Mann’s writing is as arch (meant as a compliment not a dig) and as incisive as ever but the overall feel is a frisky, engaging one. The music is buoyed by shimmering pianos, swirling synthesizers, and deftly-strummed acoustic guitars…all in the very capable service of Mann’s rich, expressive voice (which sounds similar to Chrissie Hynde’s often…again, not a dig, I think they’re both amazing singers.) The wonderful vocal on the rueful “Thirty-One Today” and the ruminative “Little Tornado” (highlighted with a cool whistling solo) are almost worth the price of admission by themselves.
From ballads like the spare “Stranger to Starman”, floating on a lush cushion of strings, to the jauntier numbers like “Looking for Nothing”, Mann is (as always) in extremely fine voice with her words evoking interesting images and familiar feelings and reactions.
Strings inform the lovely, bittersweet “Phoenix” and the soaring, compelling “It’s Over” while a great synthesizer figure, a rock solid backbeat, and a clarion horn section bring sweet life to the wistfully hopeful “Borrowing Time”.

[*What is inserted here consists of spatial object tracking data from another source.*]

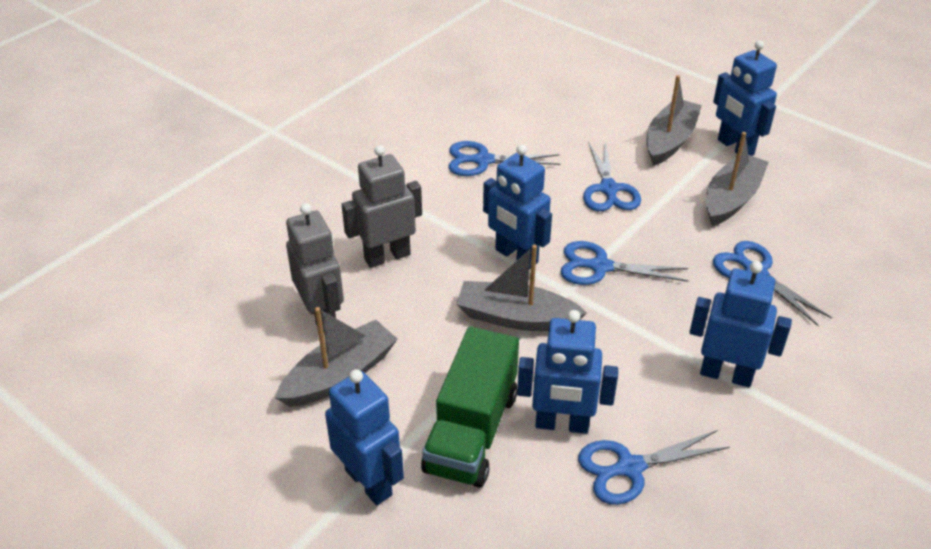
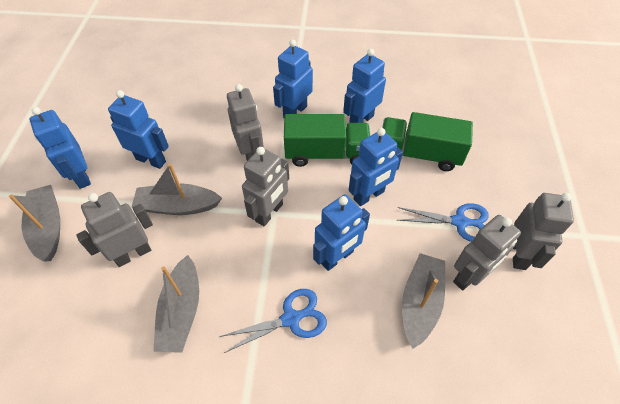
blue robot: 5 -> 6
blue scissors: 5 -> 2
green truck: 1 -> 2
grey robot: 2 -> 5

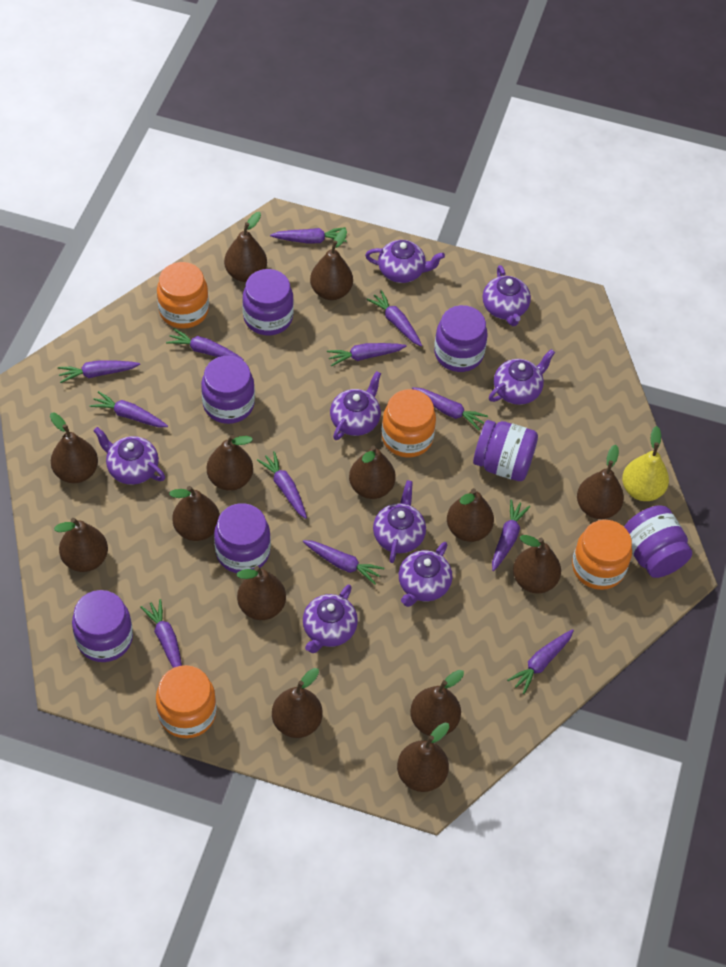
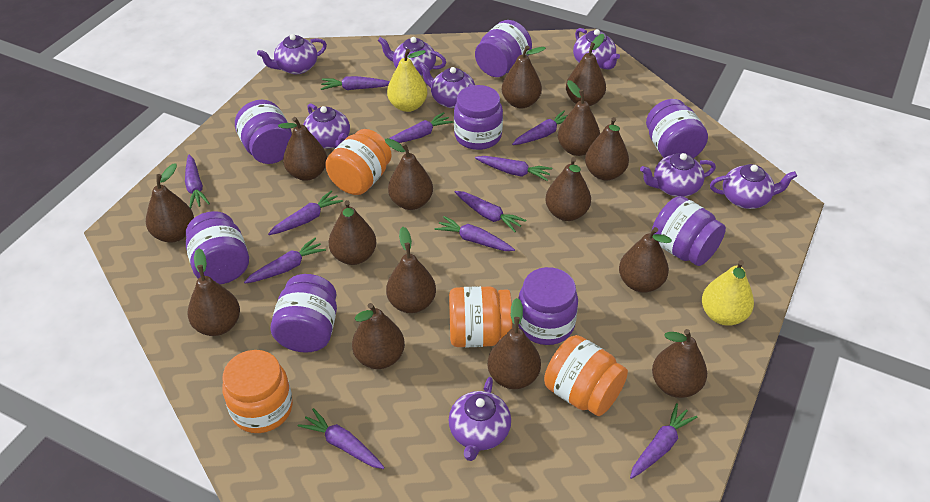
brown pear: 14 -> 15
purple carrot: 12 -> 11
purple jar: 7 -> 8
yellow pear: 1 -> 2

The CD is warmly accessible and yet still challenging at the same time; Mann and her musical cohorts draw the listener in and make them want to pay attention, make them want to linger and luxuriate in the clever wordplay, the beautiful playing, and her wondrously expressive voice. By the time you’ve reached the jaunty “Ballantines”, a duet with Sean Hayes, you’ll just need to go back the beginning and experience this great CD all over again. It’s a cool experience indeed.